Tegwen Le Berthe, Head of ESG Development at CPR Asset Management, commented: “The corporate environmental data CDP collects forms the backbone of the responsible investing market – without this data, investors wouldn’t have the information they require to offer ESG products and services.
“At CPR Asset Management, we believe that the integration of ESG data into investment processes generates value in the long term. We need to know how exposed a company is to environmental risks and their long-term strategy for the low-carbon transition, in order to identify future market leaders.
“CDP’s disclosure data underpins our ESG analysis, and the scores provide a valuable framework when comparing companies and selecting stocks.”
Examples of leadership and innovation reported to CDP by A List companies include:
By promoting ENERGY STAR certified products, Best Buy US helped its American customers realize utility bill savings of more than US$45 million in FY18, an energy saving which equates to removing nearly 55,000 cars from the road for a year.
Brazilian petrochemicals company Braskem has developed ‘Green PE’, a polyethylene produced from sugarcane ethanol (a renewable feedstock) which captures and fixes CO2 from the atmosphere during its production, helping to reduce greenhouse gas emissions.

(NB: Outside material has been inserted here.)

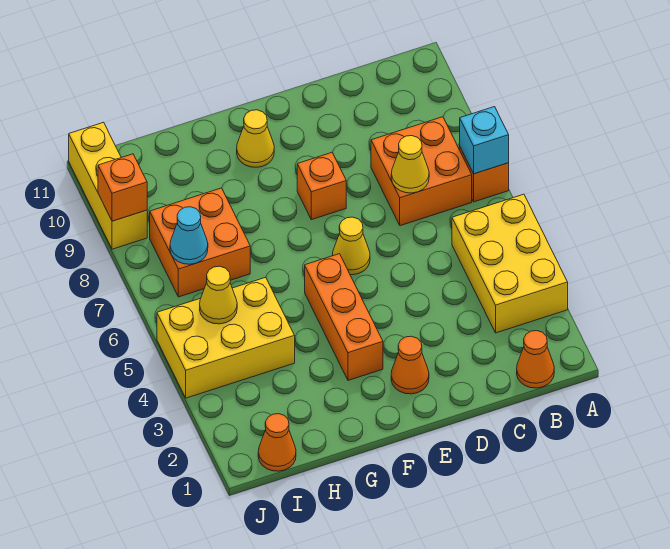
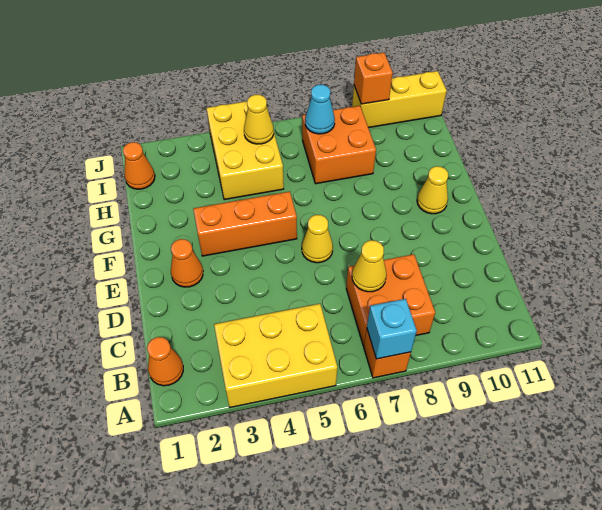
orange brick E8 level 1 -> none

Its state-of-the-art wastewater treatment plant in China allows Swiss fragrance & flavor business Firmenich to operate a manufacturing plant that provides almost double the company’s previous manufacturing capacity. This additional capacity supports a targeted growth rate of as much as 8% per annum (through 2025), while efficiencies and increased sales may reduce unit costs by more than 10% (by 2021).
Japanese technology company Fujitsu is working to apply artificial intelligence (AI) to a diverse array of fields, including climate change adaptation measures. It has developed technology which uses AI-powered big data analysis to enable accelerated development of recovery plans when disasters occur.
UK property company Landsec has reduced its energy intensity by 14.3% (kWh/m2) by introducing energy savings initiatives; a reduction which equated to estimated cost savings of GBP£2.8 million (US$3.6 million) in 2017.
Danish toy-maker LEGO Group launched the first LEGO elements made from plant-based plastic sourced from sugar cane, and has committed to making all LEGO products from sustainable materials by 2030.
From 2013 to 2017, Korean electronics company LG Display developed and invested in 156 water-related reduction (water reuse) technologies, to save about KRW 4.61 billion (US$4 million).
Through its participation in RE100, Danish health care company Novo Nordisk is already sourcing 79% of its power for production from renewable sources and has a target of 100% power from renewable sources by 2020.
Australian IT company Telstra has created a Cloud Calculator Tool which helps businesses to transition to cloud technology through quantifying GHG emissions.
Swedish packaging business Tetra Pak has achieved 100% fulfilment of its chain of custody certification and now only accepts paperboard that is certified by the Forest Stewardship Council as well managed or controlled wood sources.
CDP's publicly released scores highlight increased corporate transparency and measurement of environmental action across the board, the number of organizations reporting to CDP rising 55% (from 4539) since 2013.